Post written by Michael A. Calabrese, J.D. expected May 2018, Elisabeth Haub School of Law at Pace University.
When we think of the term “Big Brother” what comes to most of our minds is the image of our own government sticking its eyes and ears into our private day to day business. However, the United States government has taken this even further and has begun to engage in “cross-border surveillance” of foreign governments and international committees, such as the United Nations and European Union. These warrantless acts of surveillance have focused on foreign embassies and citizens of foreign nations, including politicians of foreign nations.
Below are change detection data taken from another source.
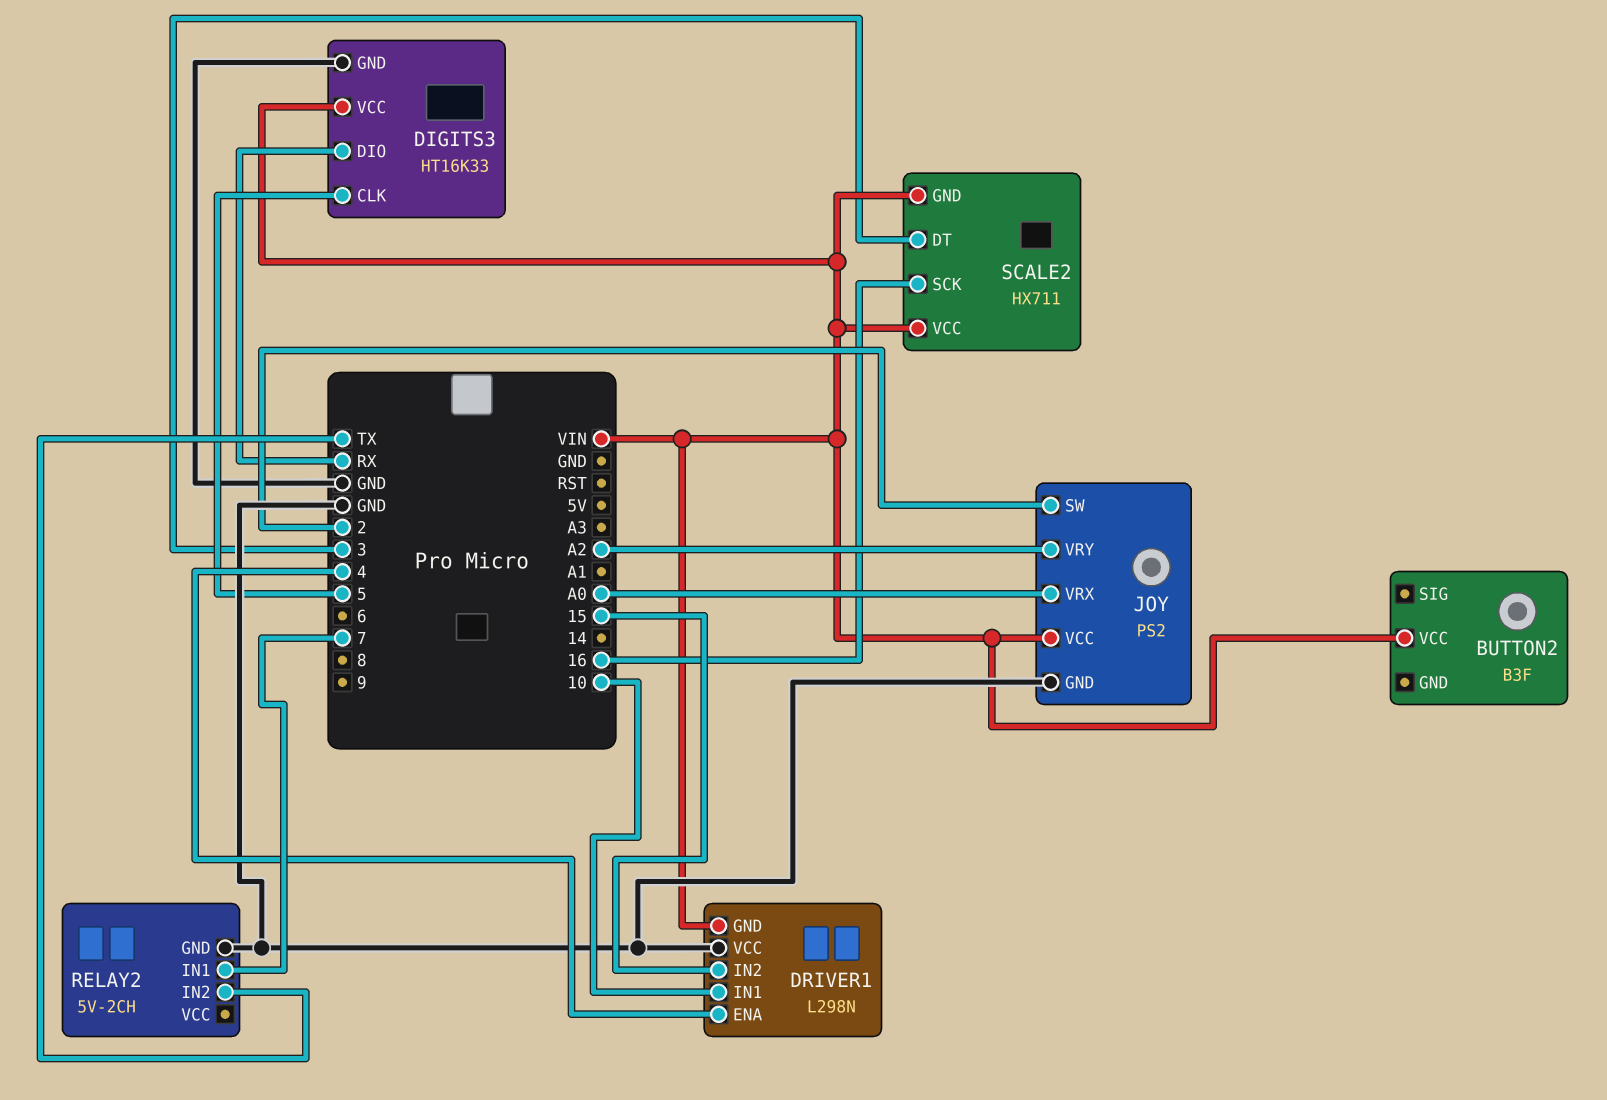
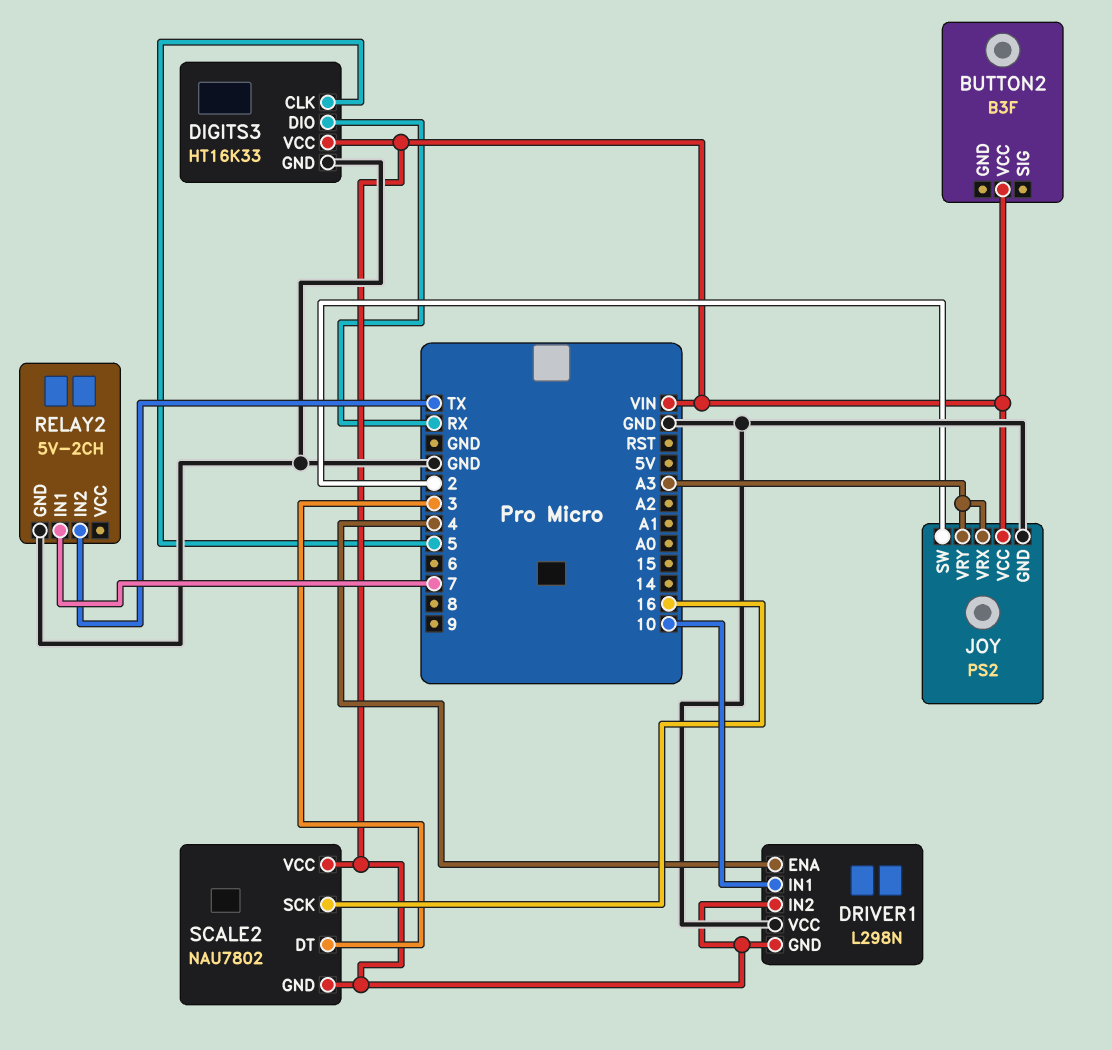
DRIVER1 pin IN2: 15 -> VIN
JOY pin VRX: A0 -> A3
JOY pin VRY: A2 -> A3
SCALE2: HX711 -> NAU7802

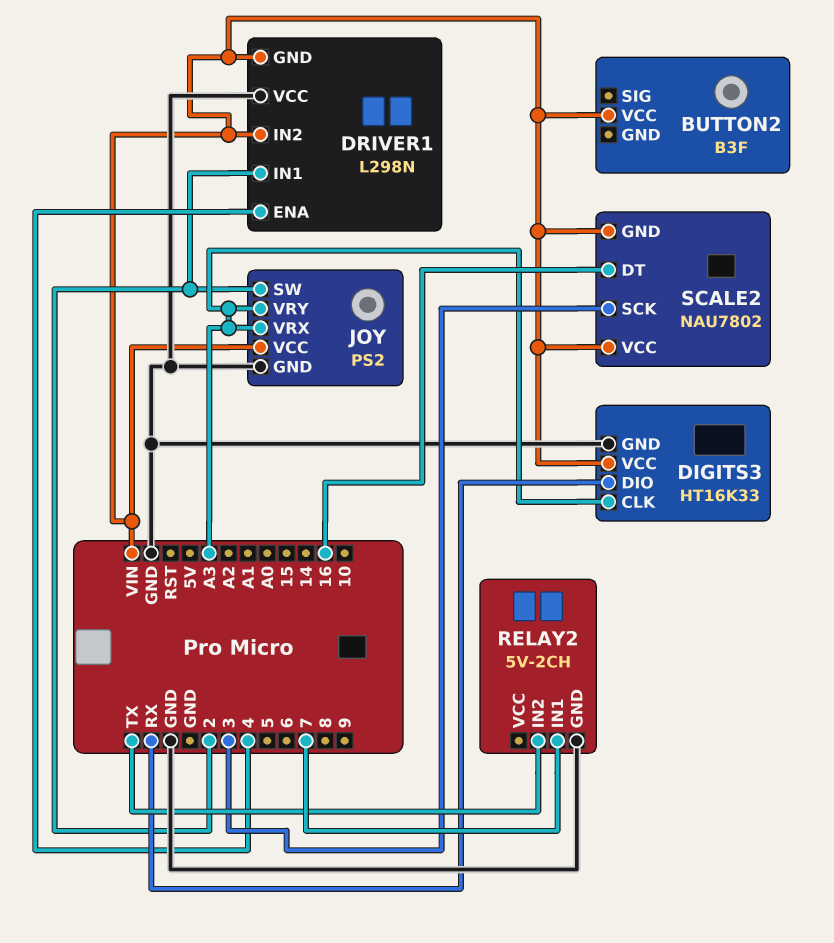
DIGITS3 pin CLK: 5 -> A3
DRIVER1 pin IN1: 10 -> 2
SCALE2 pin DT: 3 -> 16
SCALE2 pin SCK: 16 -> 3

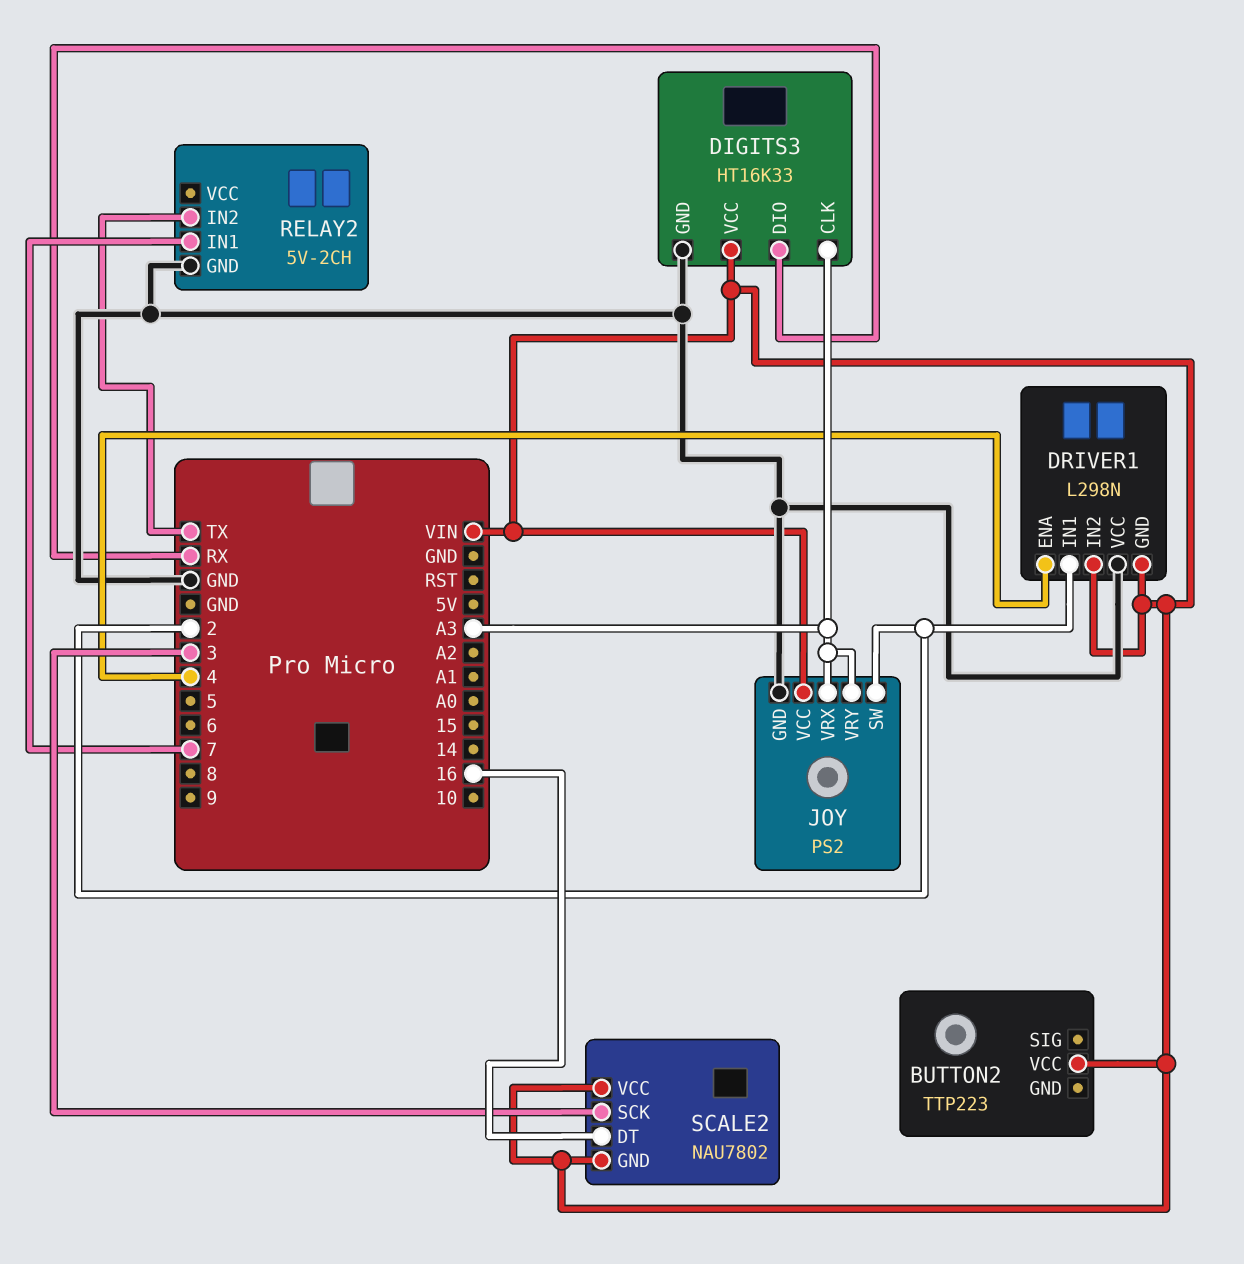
BUTTON2: B3F -> TTP223

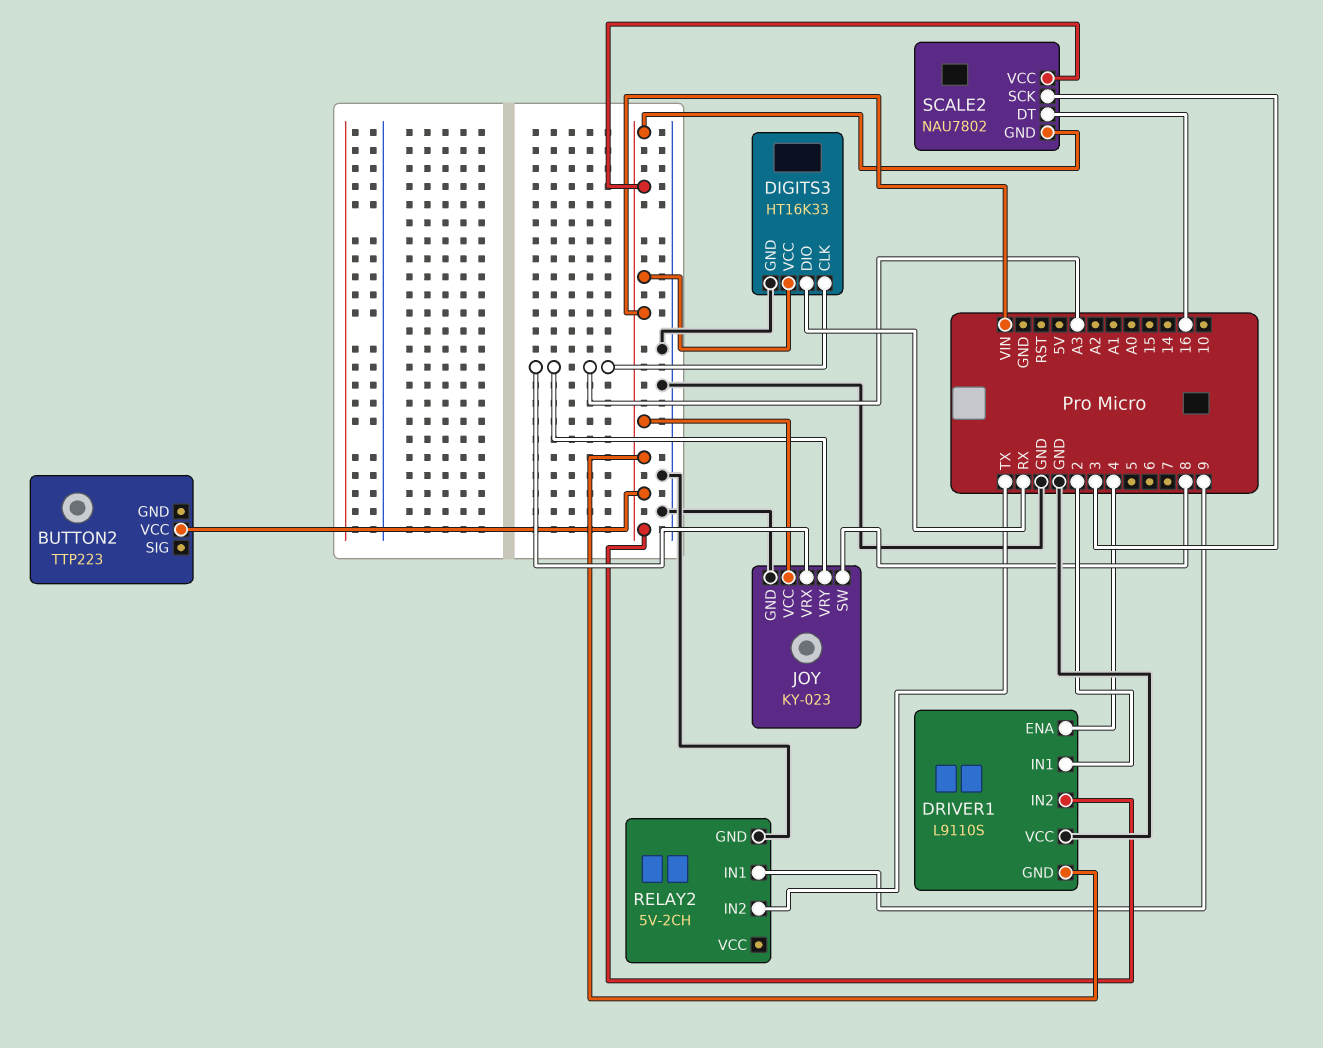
DRIVER1: L298N -> L9110S
JOY: PS2 -> KY-023
JOY pin SW: 2 -> 8
RELAY2 pin IN1: 7 -> 9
Under United States law, the Foreign Intelligence Surveillance Act of 1978 dictates how “foreign intelligence information” is collected in both physical and electronic form. The passage of the Act created with it the Foreign Intelligence Surveillance Court, which works to oversee federal law enforcement and the intelligence agencies’ requests for surveillance warrants. However, electronic surveillance can be ordered by the President without a court order for a period of one year, provided that he does so only to acquire foreign intelligence information and the President orders the surveillance through the Attorney General.
Foreign nations undeniably take issue with being the subject of “cross-border surveillance” and while currently there remains no international laws or treaties prohibiting such surveillance, countries that engage in data collection of other nations violate the domestic laws of those countries. Many critics of the United States’ method of foreign surveillance, such as the ACLU, believe that the National Security Agency (NSA) is practicing “unconstitutional surveillance of Americans’ communications.” The NSA captures untold numbers of communication and data from American citizens, when the agency is supposedly only surveilling foreign citizens and organizations. Since, the NSA through the Foreign Intelligence Surveillance Act is only permitted to gather data on foreign intelligence not on United States citizens, this practice is a major violation of the assurances Americans thought they had against unwarranted searches. Consequently, the purported safeguard protecting Americans’ communication and data is ineffective.
Former President Barack Obama attempted to quell the world’s fear of an overzealous eavesdropping United States when he released this statement “the main thing I want to emphasize is that I don’t have an interest and the people at the NSA don’t have an interest in doing anything other than making sure that we can prevent a terrorist attack.” However, this did not persuade foreign governments or their civilians that the United States wasn’t invading their privacy rights. Comments from the United States current president, Donald Trump, claiming he was the subject of such “wire tapping” has added fire to the fear domestic and foreign citizens have about their privacy being violated. Moreover, the question should be why would former President Obama’s words calm these fears when the United States government’s actions have only furthered the violation of individual’s privacy rights and their government’s sovereignty?
References:
- Foreign Intelligence Surveillance Act of 1978, Pub. L. No. 95-511
- Danny O’Brien & Rainey Reitman, The Privacy Shield is Riddled with Surveillance Holes, Electronic Frontier Foundation (Mar. 3, 2016).
- Laura Poitras, Marcel Rosenbach & Holger Stark, How America Spies on Europe and the UN, Spiegel Online (Aug. 23, 2013).
- Documents Confirm How the NSA’s Surveillance Procedures Threaten Americans’ Privacy, ACLU.org.
- Is Freedom From Cross-Border Surveillance a Human Right?, ILI Student Blog (Sept. 25, 2013).
- Ryan Lizza, Susan Rice and rhe Latest Bogus Attempt ro Justify Trump’s Wiretapping Tweet, New Yorker (Apr. 4, 2017).